Sementara di sisi lain, saya melihat di seluruh dunia ini tidak ada masyarakat yang 100% bebas pelacuran atau bebas maksiat. Tidak ada dalam sejarah maupun dalam dunia manapun juga. Karena apa? Karena maksiat itu—maaf—terkadang bagi sebagian orang seperti kita buang hajat, buang air kecil, buang air besar yang memang harus dilakukan. Tapi yang berbeda adalah bagaimana itu dikelola begitu rupa sehingga ada tempat tertentu di mana kita bisa buang hajat dan tidak mencemari seluruh tempat.
Nah, yang namanya lokalisasi itu seperti itu. Kita bisa membuat WC kita dengan berlapis emas, tapi tetap saja isinya tinja. Persoalannya, kalau kita tidak punya WC, di mana kita akan membuang hajat? Itulah yang akan terjadi kalau kita tidak bisa mengelola maksiat-maksiat itu dengan baik. Dia akan tersebar. Bisa saja tiba-tiba, ada anak kost di rumah kita yang menjadi salah satu wanita panggilan.
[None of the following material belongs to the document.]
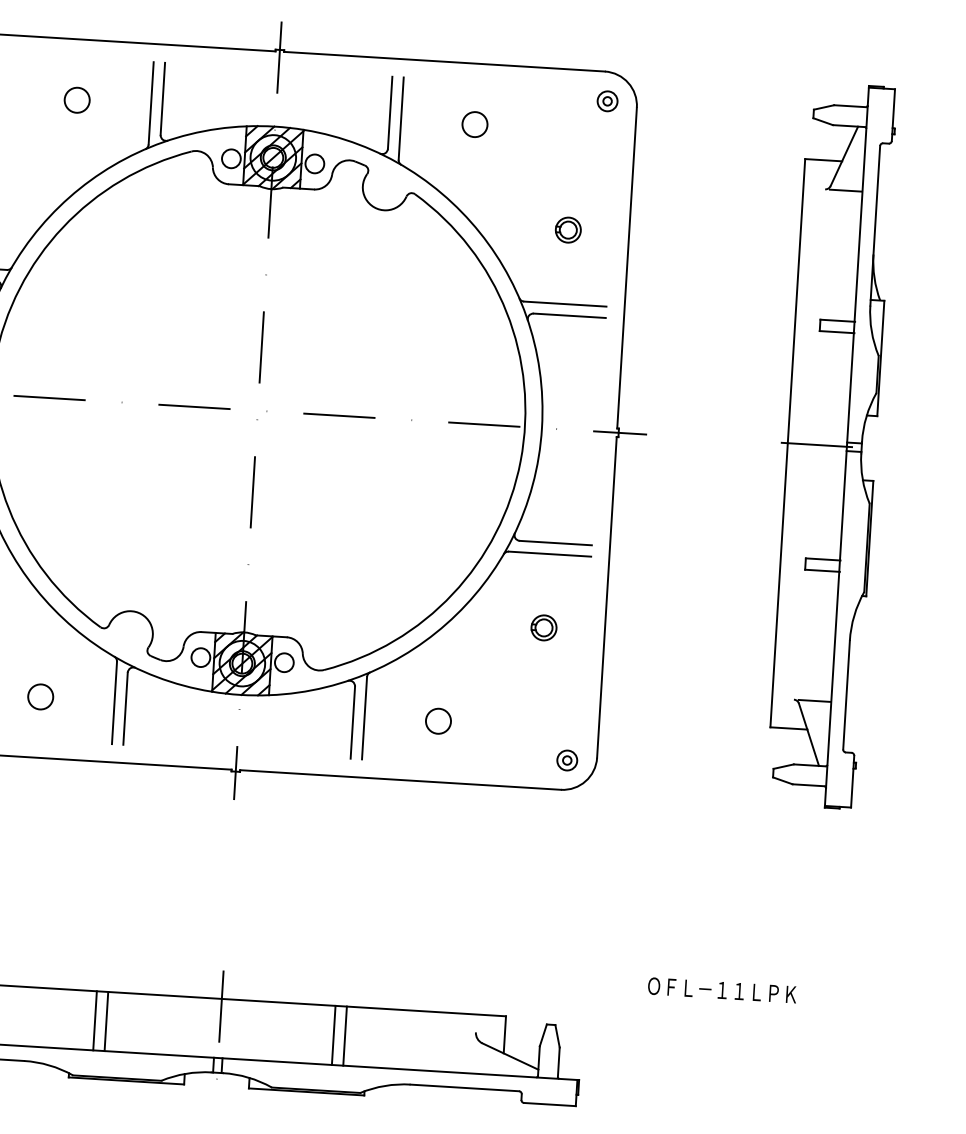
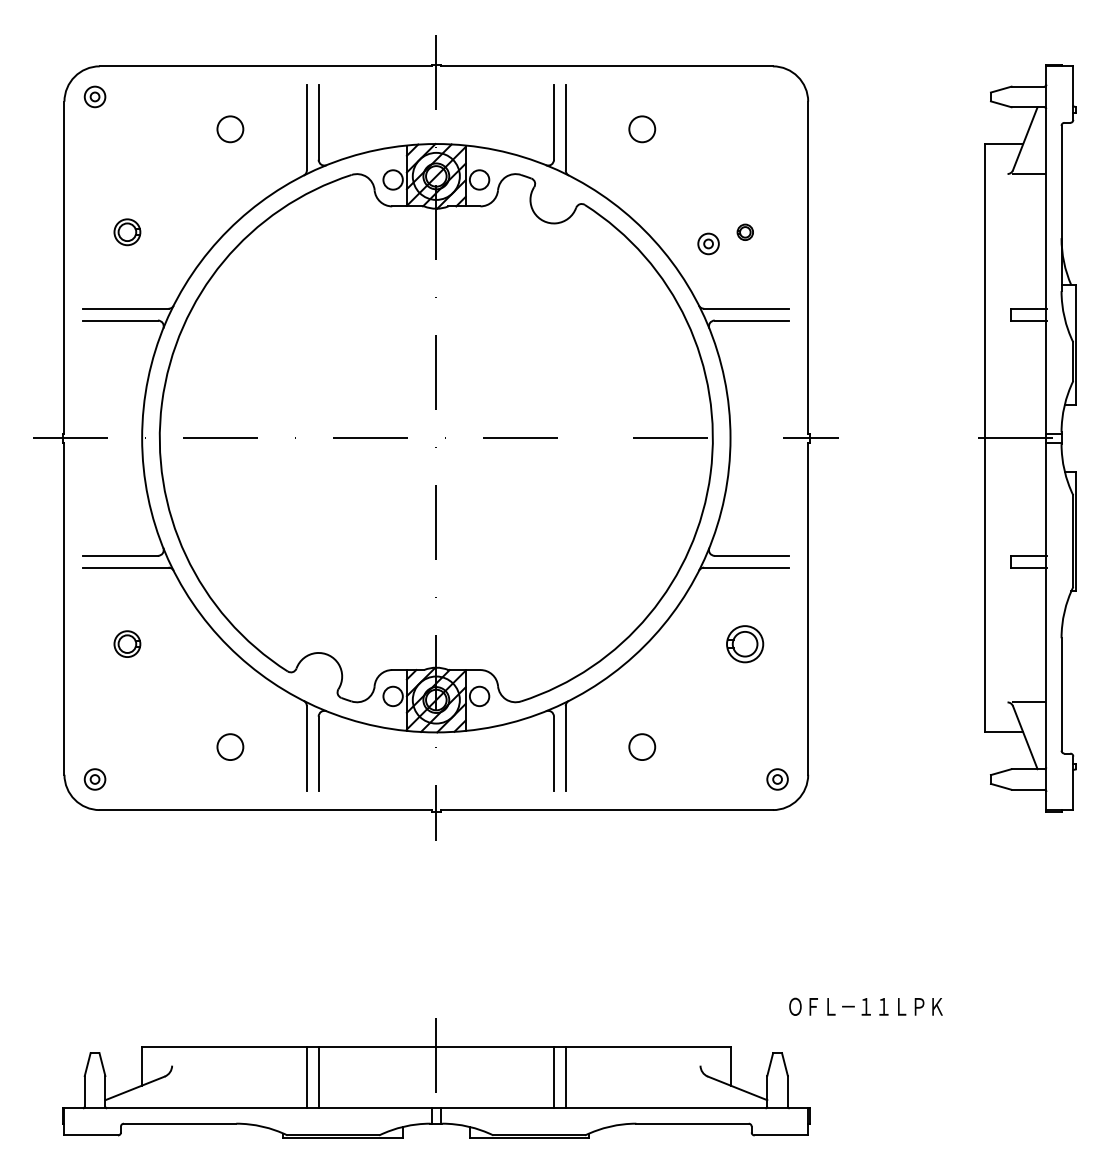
part: (607, 100) -> (708, 243), moved
part: (568, 230) -> (745, 232), size x0.6
part: (544, 627) -> (745, 643), size x1.4
text: (721, 990) -> (865, 1006), moved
Itu kan nggak lucu.
Tapi saya tidak mengatakan perjudian, pelacuran dan segala bentuk kemaksiatan itu baik. Saya cuma mau mengatakan bahwa yang tidak baik itu terkadang tidak bisa diingkari. Saya tidak mengatakan perjudian itu baik, tapi yang tidak baik, kotoran atau sampah masyarakat itu, haruslah dikelola dengan baik. Jadi aspek pengelolaannya itu yang perlu diperhatikan.
Bukan kita menghalalkan, tapi kita bersikap realistik karena ada orang yang hidupnya di sekitar kotoran itu. Karena itu, ya sudah, kita buat dia terisolir; kita tidak usah masuk ke situ tapi bagaimana dia tidak mengganggu tempat kita. Kita harus mengelola masyarakat dengan baik, dengan realistis, dengan logis.
Bagaimana dengan merebaknya gejala yang ekstrem dalam sikap beragama di sebagian masyarakat kita dalam menyikapi apa yang disebut maksiat dan aliran sesat?
Ya. Ektremisasi itu merupakan hal yang disukai oleh pihak-pihak tertentu, karena dengan begitu dia mengambil banyak keuntungan. Terus terang saja, yang namanya penumpasan maksiat di jalan itu kan bagian dari UUD: ujung-ujungnya duit.
Ini bukan rahasia lagi, dan semua orang sudah tahu bahwa orang-orang yang suka melakukan hal itu telah mengutip uang dari pengusaha-pengusaha karaoke, atau pengusaha-pengusaha lainnya, sambil menggertak. Jadi untuk biaya keamanan lah.
Lalu apa bedanya gerakan seperti itu dengan—mohon maaf—para preman? Kalau dibayar bisa aman, kalau tidak bayar diserbu. Jadi penumpasan maksiat itu dijadikan alasan oleh ektremis-ektremis yang memang suka begituan.
Kemarin saya barusan melihat tertangkapnya pengacau-pengacau di Poso itu dari televisi. Mereka menggunakan agama untuk membunuh orang. Dan kita tahu, kasus foto telanjang Anjasmara juga harus membayar uang tidak sedikit supaya tidak dituntut dan ditekan terus.
Artinya ektremisme itu kadang-kadang soal pemerasan saja?
Betul, intinya seperti itu. Pemerasan hanya bisa dilakukan oleh orang yang punya kekuatan, dan kebetulan, kekuatan itu saat ini dilambangkan dengan simbol-simbol agama.